Sportelli turistici chiusi a Padova: una situazione che danneggia lavoratori, cittadini e visitatori
“Quanto sta accadendo in queste ore a Padova rappresenta una pagina estremamente preoccupante per la nostra città e per l’intero comparto turistico locale.”
È quanto dichiara Sebastiano Arcoraci, Presidente del Comitato Pro Prato della Valle, intervenendo sulla vicenda che vede protagonisti i lavoratori della cooperativa incaricata della gestione degli sportelli turistici cittadini, entrati in sciopero per protestare contro retribuzioni considerate insufficienti, pari a circa 7 euro l’ora.
Arcoraci: “Inaccettabile che chi accoglie i turisti sia sottopagato”
“Trovo grave e paradossale che proprio coloro che ogni giorno rappresentano il primo volto della nostra città nei confronti dei visitatori e dei pellegrini siano costretti a scioperare per rivendicare condizioni economiche dignitose.
Ancora più incomprensibile appare il fatto che tali servizi siano svolti per conto del Comune di Padova, senza che vi sia stata un’adeguata attenzione alle condizioni contrattuali e salariali dei lavoratori coinvolti.”
Il danno all’immagine di Padova nel periodo dei pellegrinaggi
Secondo Arcoraci, le conseguenze della protesta rischiano di avere ripercussioni significative proprio nei giorni in cui la città registra una forte presenza di visitatori e pellegrini diretti alla Basilica del Santo.
“Migliaia di persone che raggiungono Padova per motivi religiosi, culturali e turistici si troveranno di fronte a sportelli informativi chiusi. È una situazione che non fa bene all’immagine della città e che rischia di compromettere l’esperienza di accoglienza che Padova dovrebbe garantire.”

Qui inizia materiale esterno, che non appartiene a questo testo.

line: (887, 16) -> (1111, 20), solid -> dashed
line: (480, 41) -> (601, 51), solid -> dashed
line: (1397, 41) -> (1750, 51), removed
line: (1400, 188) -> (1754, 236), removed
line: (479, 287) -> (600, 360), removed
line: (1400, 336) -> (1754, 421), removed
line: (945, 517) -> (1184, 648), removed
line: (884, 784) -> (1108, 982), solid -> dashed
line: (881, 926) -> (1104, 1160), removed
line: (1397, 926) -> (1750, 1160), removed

Prato della Valle e Isola Memmia simboli da valorizzare con servizi adeguati
Il Presidente del Comitato Pro Prato della Valle richiama inoltre l’attenzione sulla necessità di investire concretamente nella qualità dell’offerta turistica.
“Padova possiede un patrimonio straordinario. Dalla Basilica di Sant’Antonio a Prato della Valle, dall’Isola Memmia ai monumenti che rendono unica la nostra città, abbiamo tutte le potenzialità per attrarre un turismo nazionale e internazionale sempre più qualificato.

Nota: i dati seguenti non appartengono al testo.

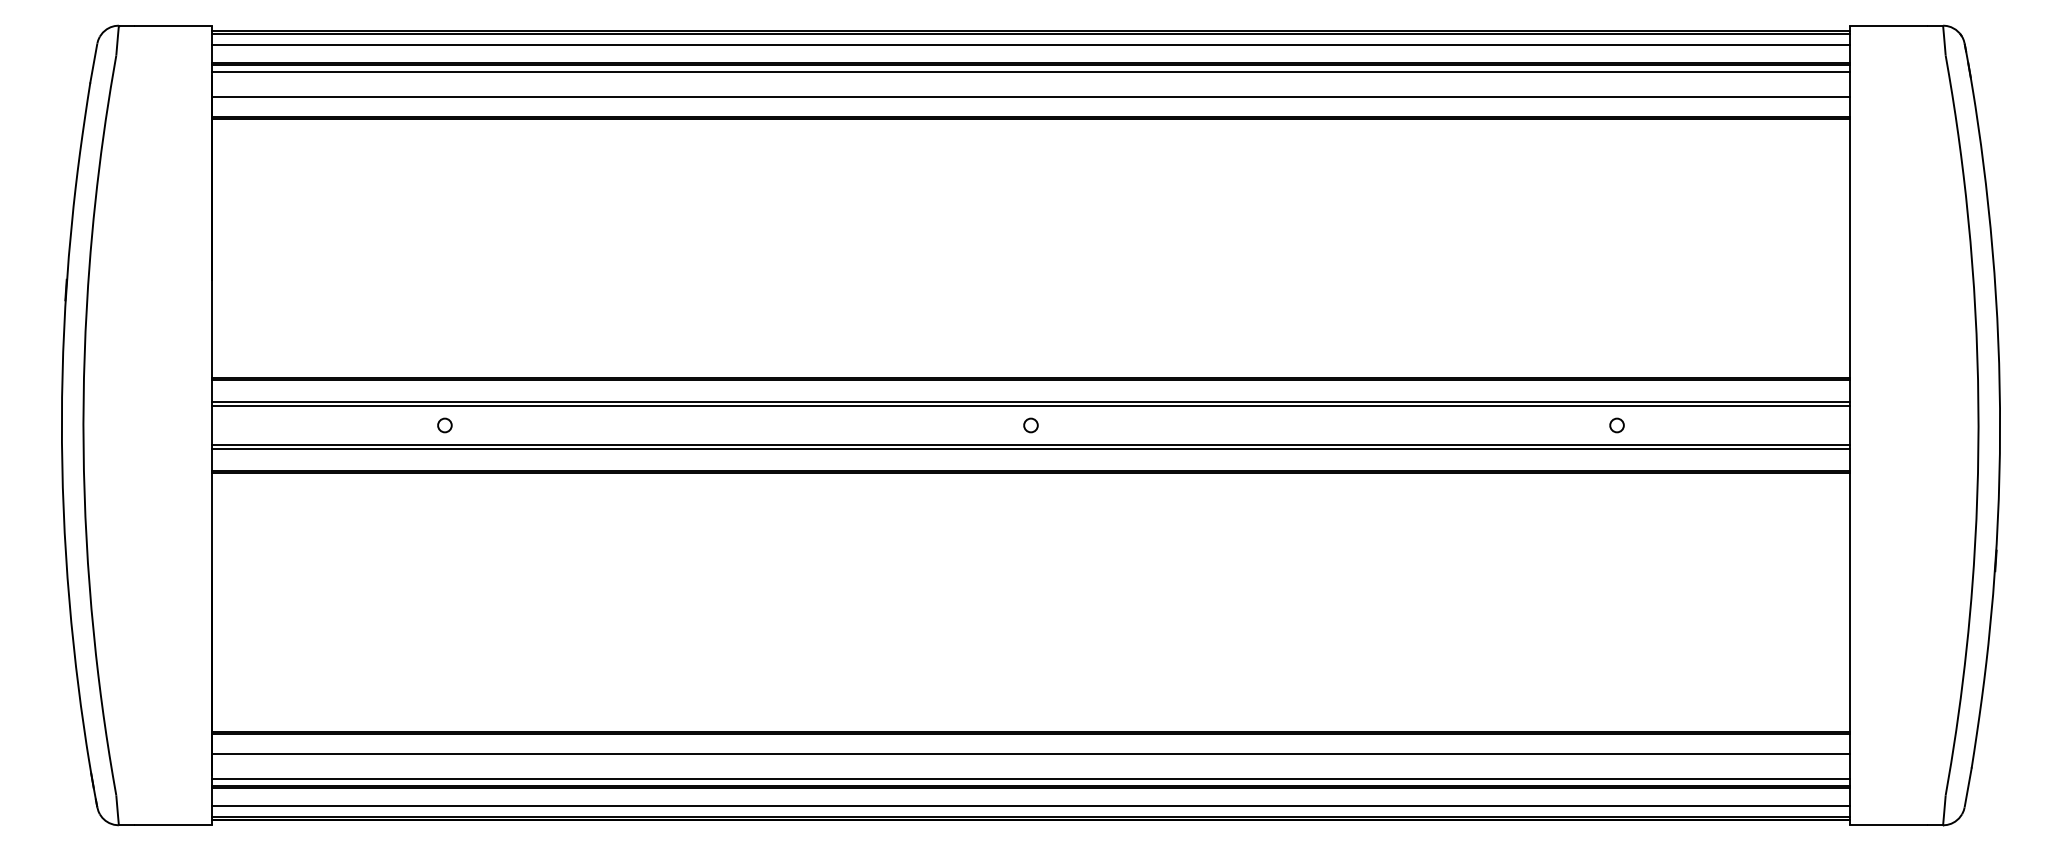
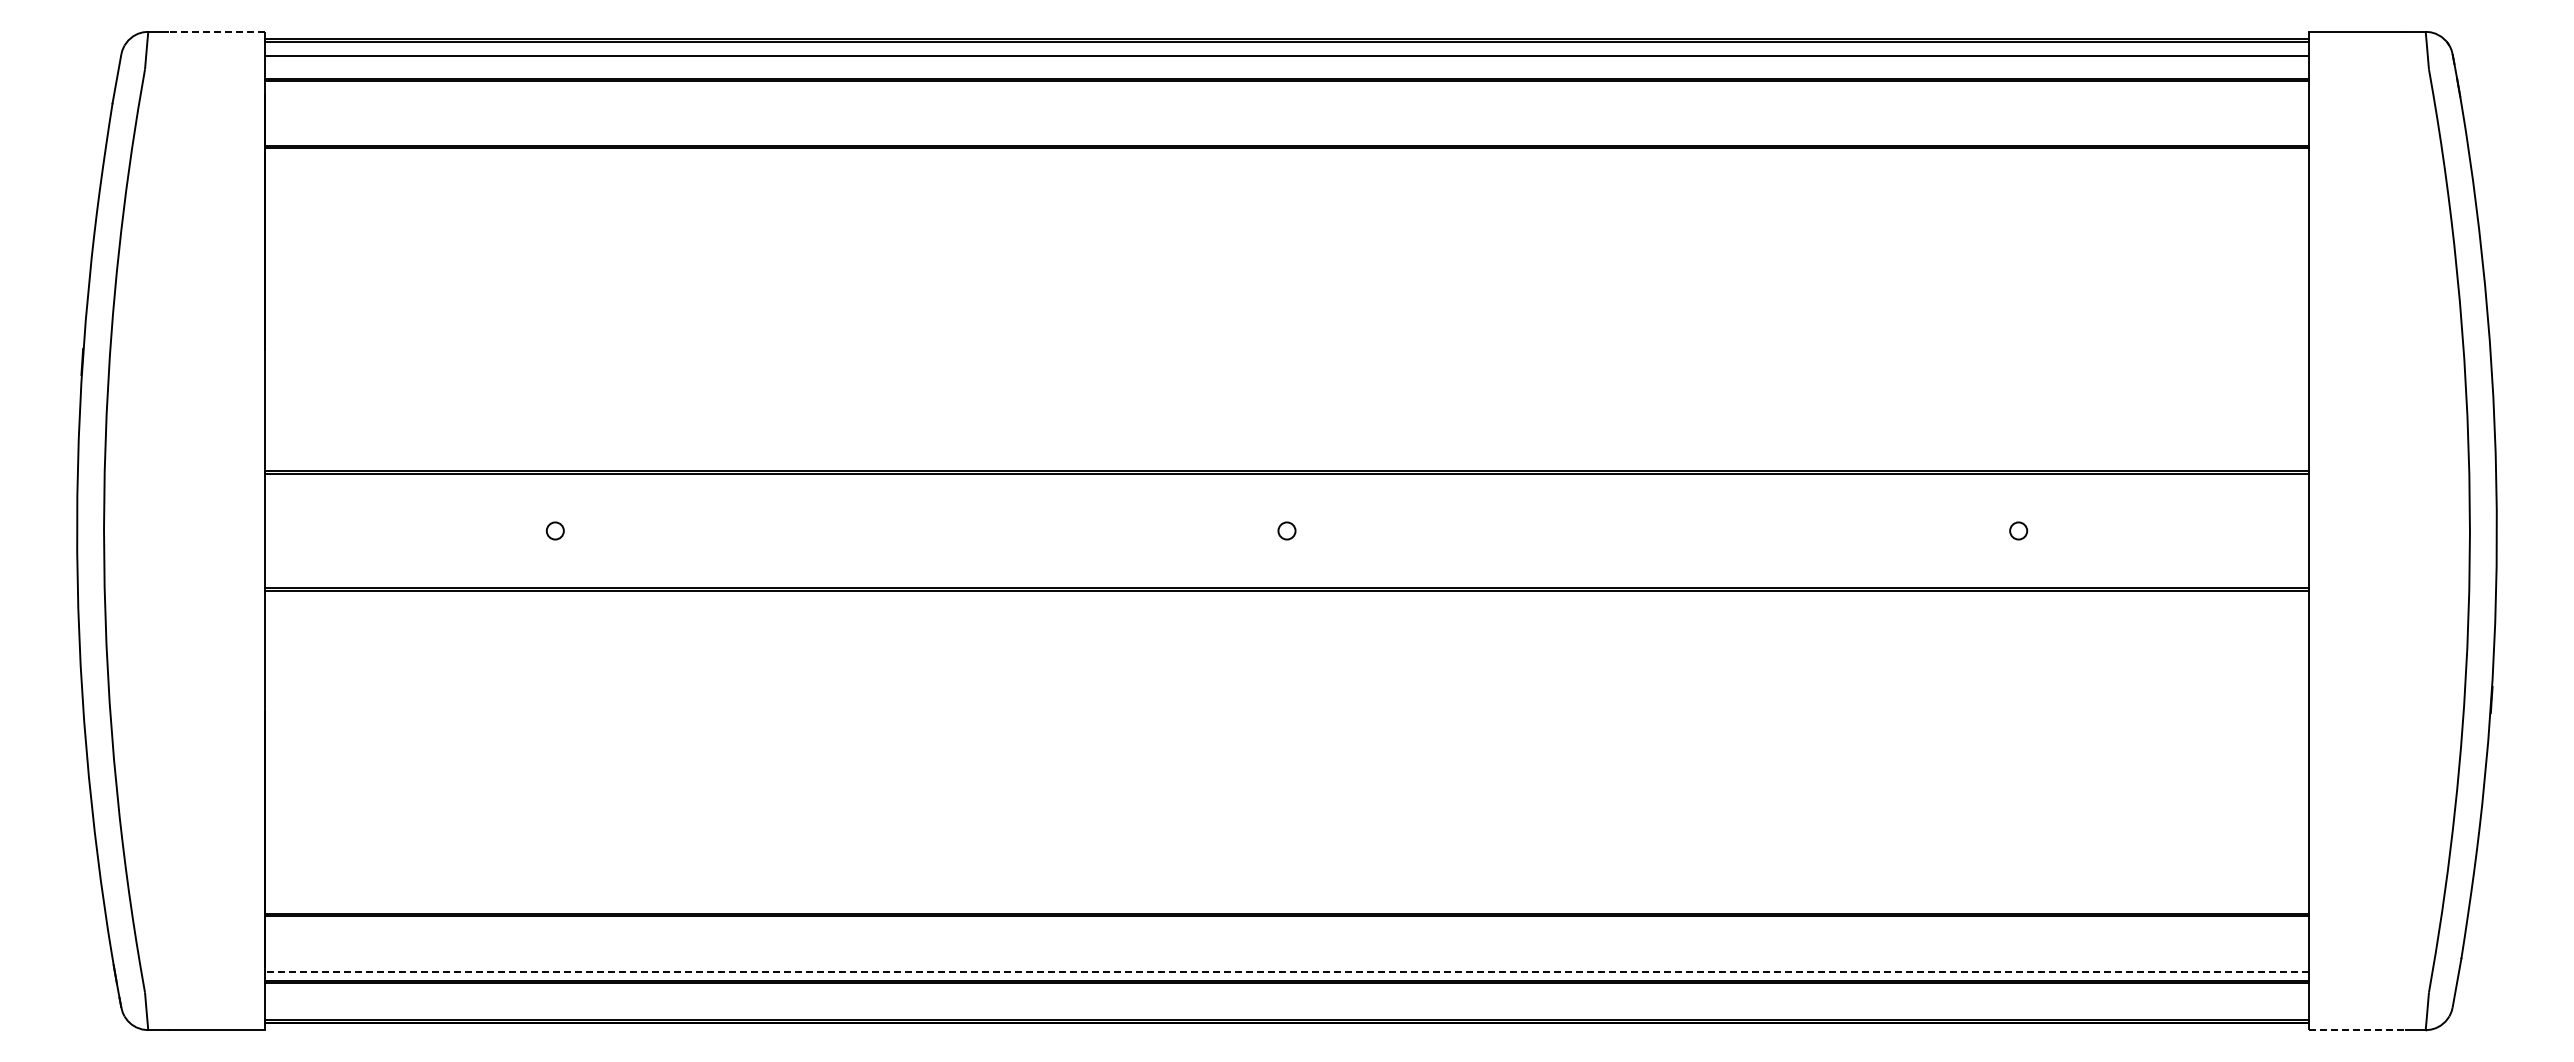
line: (173, 25) -> (216, 31), solid -> dashed
line: (1030, 71) -> (1286, 89), removed
line: (1030, 96) -> (1286, 120), removed
line: (1030, 401) -> (1286, 501), removed
line: (1030, 405) -> (1286, 506), removed
line: (1030, 445) -> (1286, 555), removed
line: (1030, 449) -> (1286, 560), removed
line: (1030, 754) -> (1286, 941), removed
line: (1030, 779) -> (1286, 972), solid -> dashed
line: (1030, 806) -> (1286, 1006), removed
line: (1888, 825) -> (2357, 1030), solid -> dashed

Tuttavia, il turismo non si costruisce soltanto attraverso campagne promozionali o spot pubblicitari. Servono servizi efficienti, informazioni facilmente accessibili, segnaletica adeguata e soprattutto lavoratori valorizzati e rispettati.”
“I diritti dei lavoratori devono essere parte della strategia turistica”
“Non può esistere una vera politica di sviluppo turistico se non si parte dal rispetto delle persone che ogni giorno contribuiscono all’accoglienza e alla promozione del territorio.
Chi lavora negli uffici turistici svolge una funzione fondamentale per l’immagine e la competitività della città. Garantire condizioni salariali adeguate significa investire nella qualità dei servizi e nel futuro di Padova.”
L’appello del Comitato Pro Prato della Valle
“Rivolgiamo un appello all’Amministrazione comunale affinché si attivi rapidamente per individuare una soluzione che tuteli sia i lavoratori sia l’immagine della città.
Padova merita servizi turistici all’altezza della sua storia, della sua cultura e della sua vocazione internazionale. E i lavoratori meritano il giusto riconoscimento per il ruolo essenziale che svolgono ogni giorno.”